29 marzo 2020
Jn 11, 1-45
En aquel tiempo, las hermanas de Lázaro le mandaron recado a Jesús diciendo: “Señor, tu amigo está enfermo”. Jesús, al oírlo, dijo: “Esta enfermedad no acabará en la muerte, sino que servirá para la gloria de Dios, para que el Hijo de Dios sea glorificado por ella”. Jesús amaba a Marta, a su hermana y a Lázaro. Cuando se enteró de que estaba enfermo se quedó todavía dos días donde estaba. Solo entonces dijo a sus discípulos: “Vamos otra vez a Judea”. Cuando llegó Jesús, llevaba ya cuatro días enterrado. Cuando Marta se enteró de que llegaba Jesús, salió a su encuentro, mientras María se quedó en su casa. Y dijo Marta a Jesús: “Señor, si hubieras estado aquí no habría muerto mi hermano. Pero aún ahora sé que todo lo que pidas a Dios, Dios te lo concederá”. Jesús dijo: “Tu hermano resucitará”. Marta respondió: “Sé que resucitará en la resurrección del último día”. Jesús le dijo: “Yo soy la resurrección y la vida: el que cree en mí, aunque haya muerto vivirá; y el que está vivo, y cree en mí, no morirá para siempre. ¿Crees esto?”. Ella le contestó: “Sí, Señor: yo creo que tú eres el Mesías, el Hijo de Dios, el que tenía que venir al mundo”. Jesús, viéndola llorar a ella y viendo llorar a los judíos que la acompañaban, sollozó y, muy conmovido, preguntó: “¿Dónde lo habéis enterrado?”. Le contestaron: “Señor, ven a verlo”. Jesús se echó a llorar.

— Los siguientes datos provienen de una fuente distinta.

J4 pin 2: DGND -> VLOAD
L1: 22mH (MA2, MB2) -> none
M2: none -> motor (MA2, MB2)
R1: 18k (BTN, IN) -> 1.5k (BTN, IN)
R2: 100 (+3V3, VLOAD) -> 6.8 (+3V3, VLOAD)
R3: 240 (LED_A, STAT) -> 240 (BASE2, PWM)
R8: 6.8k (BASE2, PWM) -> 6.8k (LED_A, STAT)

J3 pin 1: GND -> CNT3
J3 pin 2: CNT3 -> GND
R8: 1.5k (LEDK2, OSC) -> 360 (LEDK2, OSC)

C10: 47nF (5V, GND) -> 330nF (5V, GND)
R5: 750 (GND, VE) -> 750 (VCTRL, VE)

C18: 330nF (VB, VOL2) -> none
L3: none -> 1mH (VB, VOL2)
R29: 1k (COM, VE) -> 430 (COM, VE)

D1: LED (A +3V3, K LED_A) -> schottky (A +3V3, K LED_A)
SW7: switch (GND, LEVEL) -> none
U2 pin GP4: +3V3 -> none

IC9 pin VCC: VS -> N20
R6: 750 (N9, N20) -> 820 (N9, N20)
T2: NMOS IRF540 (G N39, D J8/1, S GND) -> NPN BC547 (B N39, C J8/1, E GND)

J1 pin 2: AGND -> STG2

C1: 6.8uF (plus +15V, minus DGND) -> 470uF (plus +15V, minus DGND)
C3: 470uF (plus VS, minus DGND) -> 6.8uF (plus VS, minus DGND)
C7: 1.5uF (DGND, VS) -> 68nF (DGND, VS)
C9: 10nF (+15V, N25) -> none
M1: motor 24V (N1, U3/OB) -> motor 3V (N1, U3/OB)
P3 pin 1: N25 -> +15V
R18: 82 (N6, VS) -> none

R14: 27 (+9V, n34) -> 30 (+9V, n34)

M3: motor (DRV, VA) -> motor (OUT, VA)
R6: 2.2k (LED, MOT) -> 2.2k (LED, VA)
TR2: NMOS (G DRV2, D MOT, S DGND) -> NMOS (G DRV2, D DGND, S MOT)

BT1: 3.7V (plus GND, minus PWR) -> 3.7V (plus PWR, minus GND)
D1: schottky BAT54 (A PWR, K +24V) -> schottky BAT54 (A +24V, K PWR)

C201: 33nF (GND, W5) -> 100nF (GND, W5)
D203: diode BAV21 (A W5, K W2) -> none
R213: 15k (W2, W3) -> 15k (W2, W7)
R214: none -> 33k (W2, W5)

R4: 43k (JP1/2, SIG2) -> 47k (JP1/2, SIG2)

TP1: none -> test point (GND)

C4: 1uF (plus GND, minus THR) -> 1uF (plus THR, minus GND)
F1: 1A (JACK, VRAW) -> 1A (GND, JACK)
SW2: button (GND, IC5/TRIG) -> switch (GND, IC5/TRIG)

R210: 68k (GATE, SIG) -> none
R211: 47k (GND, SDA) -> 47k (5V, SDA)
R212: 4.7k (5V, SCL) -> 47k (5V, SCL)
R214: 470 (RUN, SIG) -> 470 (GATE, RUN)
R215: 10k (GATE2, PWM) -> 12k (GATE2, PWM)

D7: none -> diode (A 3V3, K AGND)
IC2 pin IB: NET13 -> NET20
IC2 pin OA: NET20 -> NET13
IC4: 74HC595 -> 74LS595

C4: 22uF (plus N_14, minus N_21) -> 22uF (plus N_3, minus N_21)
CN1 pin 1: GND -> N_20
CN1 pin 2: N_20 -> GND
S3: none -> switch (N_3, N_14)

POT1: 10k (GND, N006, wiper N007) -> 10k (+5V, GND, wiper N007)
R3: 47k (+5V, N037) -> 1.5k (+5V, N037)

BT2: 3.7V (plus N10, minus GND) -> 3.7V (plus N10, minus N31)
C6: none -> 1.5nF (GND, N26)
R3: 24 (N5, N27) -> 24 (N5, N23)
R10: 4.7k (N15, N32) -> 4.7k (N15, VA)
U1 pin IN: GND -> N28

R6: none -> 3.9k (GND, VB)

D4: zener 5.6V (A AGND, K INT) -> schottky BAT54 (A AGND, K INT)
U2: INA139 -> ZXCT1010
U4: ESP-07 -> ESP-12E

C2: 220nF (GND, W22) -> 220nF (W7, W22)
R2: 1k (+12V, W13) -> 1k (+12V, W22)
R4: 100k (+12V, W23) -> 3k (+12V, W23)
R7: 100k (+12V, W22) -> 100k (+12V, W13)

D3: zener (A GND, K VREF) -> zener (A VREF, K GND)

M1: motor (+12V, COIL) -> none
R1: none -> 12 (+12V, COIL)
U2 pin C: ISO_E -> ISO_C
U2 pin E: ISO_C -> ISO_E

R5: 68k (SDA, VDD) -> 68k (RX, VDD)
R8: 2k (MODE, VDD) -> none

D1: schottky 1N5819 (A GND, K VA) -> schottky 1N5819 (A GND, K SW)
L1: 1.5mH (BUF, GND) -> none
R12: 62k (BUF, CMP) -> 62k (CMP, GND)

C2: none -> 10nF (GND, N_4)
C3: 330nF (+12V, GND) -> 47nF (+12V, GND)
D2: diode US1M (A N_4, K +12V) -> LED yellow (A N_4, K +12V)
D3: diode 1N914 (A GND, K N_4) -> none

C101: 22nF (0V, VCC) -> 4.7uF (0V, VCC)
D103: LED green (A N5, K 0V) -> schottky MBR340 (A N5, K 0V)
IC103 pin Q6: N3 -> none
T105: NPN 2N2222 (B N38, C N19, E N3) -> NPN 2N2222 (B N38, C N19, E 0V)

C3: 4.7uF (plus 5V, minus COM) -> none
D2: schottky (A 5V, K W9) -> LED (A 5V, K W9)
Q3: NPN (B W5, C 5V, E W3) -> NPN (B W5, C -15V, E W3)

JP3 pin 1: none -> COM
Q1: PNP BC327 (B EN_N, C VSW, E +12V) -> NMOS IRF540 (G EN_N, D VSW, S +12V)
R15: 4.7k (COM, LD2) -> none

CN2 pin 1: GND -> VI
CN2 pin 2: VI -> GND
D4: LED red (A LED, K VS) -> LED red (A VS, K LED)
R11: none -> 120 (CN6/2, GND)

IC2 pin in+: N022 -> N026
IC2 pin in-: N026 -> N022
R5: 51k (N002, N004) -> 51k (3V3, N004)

Los judíos comentaban: “¡Cómo lo quería!”. Pero algunos dijeron: “Y uno que le ha abierto los ojos a un ciego, ¿no podía haber impedido que muriera este?”. Jesús, sollozando de nuevo, llegó a la tumba. Dijo Jesús: “Quitad la losa”. Marta, la hermana del muerto, le dijo: “Señor, ya huele mal porque lleva cuatro días”. Jesús le replicó: “¿No te he dicho que si crees verás la gloria de Dios?”. Entonces quitaron la losa. Jesús, levantando los ojos a lo alto, dijo: “Padre, te doy gracias porque me has escuchado; yo sé que tú me escuchas siempre; pero lo digo por la gente que me rodea, para que crean que tú me has enviado”. Y dicho esto, gritó con voz potente: “Lázaro, ven a fuera”. El muerto salió, los pies y las manos atadas con vendas, y la cara envuelta en un sudario. Jesús les dijo: “Desatadlo y dejadlo andar”. Y muchos judíos que habían venido a casa de María, al ver lo que había hecho Jesús, creyeron en él”.
SOMOS VIDA
En la magnífica construcción que es el “cuarto evangelio”, Jesús es presentado, de manera progresiva, como “vino nuevo” que trae alegría a la humanidad, como “pan de vida” que sacia el hambre, como “agua viva” que colma toda la sed, como “palabra” que sana la enfermedad…, y como resurrección en la muerte. (Puede verse un desarrollo de toda esa construcción en mi comentario a este evangelio: “En el principio era la vida”, publicado por Desclée De Brouwer).
Aquella comunidad expresaba así su fe en Jesús como el “enviado celeste” para liberar al mundo de la oscuridad del pecado y llevarlo a la luz de la fe. Nos hallamos, por tanto, ante una lectura “religiosa” –apoyada en creencias– que espera la salvación “desde fuera”.
Leído en clave espiritual significa que el fondo de lo real –y, por tanto, el fondo de lo que somos todos– es “vino”, “pan”, “agua”, “resurrección”, “vida”… Lo que la fe afirma de Jesús es lo que somos en realidad todos. Esta lectura hace que, en lugar de proyectarla fuera –en un “salvador celeste”–, reconozcamos la vida que somos y nos vivamos desde esa nueva comprensión.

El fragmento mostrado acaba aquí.